Les violences sexistes, elles, désignent tout « propos ou un comportement qui vise la personne en raison de son sexe ou de son genre sur la base de stéréotypes » (1).
Il est nécessaire de noter que, même si les femmes représentent la plupart des victimes de violences sexistes et sexuelles (2), puisqu’on estime que 85% des victimes de violences sexuelles en dehors du cadre familial sont des femmes, les hommes aussi peuvent en subir (3). Ainsi, les VSS concernent tout le monde, puisque nous pouvons tous et toutes, à un moment donné, en être victime, auteur ou témoin.
Laura Lacombe : En plus de ces différentes formes de violences inscrites dans le code pénal, on va également retrouver dans le code du travail le harcèlement sexuel et l’agissement sexiste. Ainsi, le harcèlement sexuel est à la fois inscrit dans le code pénal et dans le code du travail. L’agissement sexiste est uniquement inscrit dans le code du travail.
On va également retrouver des spécificités liées au monde du travail, dans les acteurs concernés notamment. Rappelons que l’employeur doit prendre les « mesures nécessaires pour assurer la sécurité et la santé physique et mentale des travailleurs » (4). Par ailleurs, pour les entreprises de plus de 250 salariés, un référent harcèlement sexuel doit être nommé par l’employeur (5). Toutes les entreprises pourvues d’un CSE doivent également avoir un référent harcèlement (6), nommé par cette entité. Le défenseur des droits ou l’inspection du travail peuvent également entrer en jeu.
Deux éléments marquants : selon l'IFOP, 6 européennes sur 10 ont déjà subi des violences sexistes et sexuelles au cours de leur carrière (7). Pourtant, en France, une très faible part de ces actes a donné lieu à un dépôt de plainte. Que vous évoquent ces chiffres ?
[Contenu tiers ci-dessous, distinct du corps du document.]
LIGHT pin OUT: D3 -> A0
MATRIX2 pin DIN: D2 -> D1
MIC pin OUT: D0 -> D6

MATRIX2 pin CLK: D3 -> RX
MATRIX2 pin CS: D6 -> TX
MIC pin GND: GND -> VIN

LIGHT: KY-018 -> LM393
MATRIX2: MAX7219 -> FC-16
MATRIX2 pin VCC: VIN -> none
Laura Lacombe : Il y a encore du travail ! Concernant les chiffres européens, ils me paraissent sous-estimer la prévalence des VSS dans le sens où on peut se demander : « Qui n’a jamais entendu de « blagues » sexistes au cours de sa carrière ? » ou des réflexions à caractère sexiste… Je pense qu’on en a déjà tous et toutes déjà fait, même sans le vouloir, que ce soit dans le cadre du travail ou non. D’après le Baromètre sur le sexisme ordinaire au travail (8), plus de 3/4 des femmes et 2/3 des hommes ont été exposés à des remarques sexistes au travail sous couvert d’humour. Et cela peut déjà entrer dans la large catégorie des « VSS », des violences sexistes et sexuelles, et plus précisément de l’outrage sexiste ou sexuel (9) (voire du harcèlement sexuel, si les remarques sont répétées).
Néanmoins, cette étude ne mesure pas tous les types d’outrages et c’est peut-être pour cela que les chiffres sont relativement faibles de mon point de vue. Le sexisme est tellement ancré en nous, dès notre plus jeune âge, qu’on ne se rend pas toujours compte que ce qu’on dit à une femme, on ne l’aurait pas dit à un homme… Et c’est également le cas au travail.
6 sur 10 : cela reste néanmoins un chiffre élevé, mais qui n’est ainsi pas une surprise pour nous; les VSS ont lieu partout, dans la rue, dans les transports en commun, mais aussi et surtout chez nous, avec notre entourage, nos proches, etc. Le lieu de travail ne peut alors être épargné. 9% des agressions sexuelles se déroulent d’ailleurs dans le cadre du travail (10).
Marine Koch : Comme le sous-entendait Laura, cela ne doit pas cacher d’autres réalités : les violences, notamment sexuelles, ont le plus souvent lieu au domicile. En effet, on estime que chez les femmes de 18 à 75 ans, dans 91% des cas, la personne auteure des violences sexuelles est un ou une proche, et presque un viol sur deux (45%) est subi par un conjoint ou ex-conjoint (11). On estime aussi que chaque année en France, 160 000 enfants sont victimes de violences sexuelles qui ont lieu, pour la plupart, au sein du foyer (12).
Concernant le taux du dépôt de plainte, ce taux n’est malheureusement pas surprenant non plus. De manière générale, quand il s’agit des violences sexuelles, ces actes sont la plupart du temps commis sans témoins, il est donc difficile de récolter des preuves.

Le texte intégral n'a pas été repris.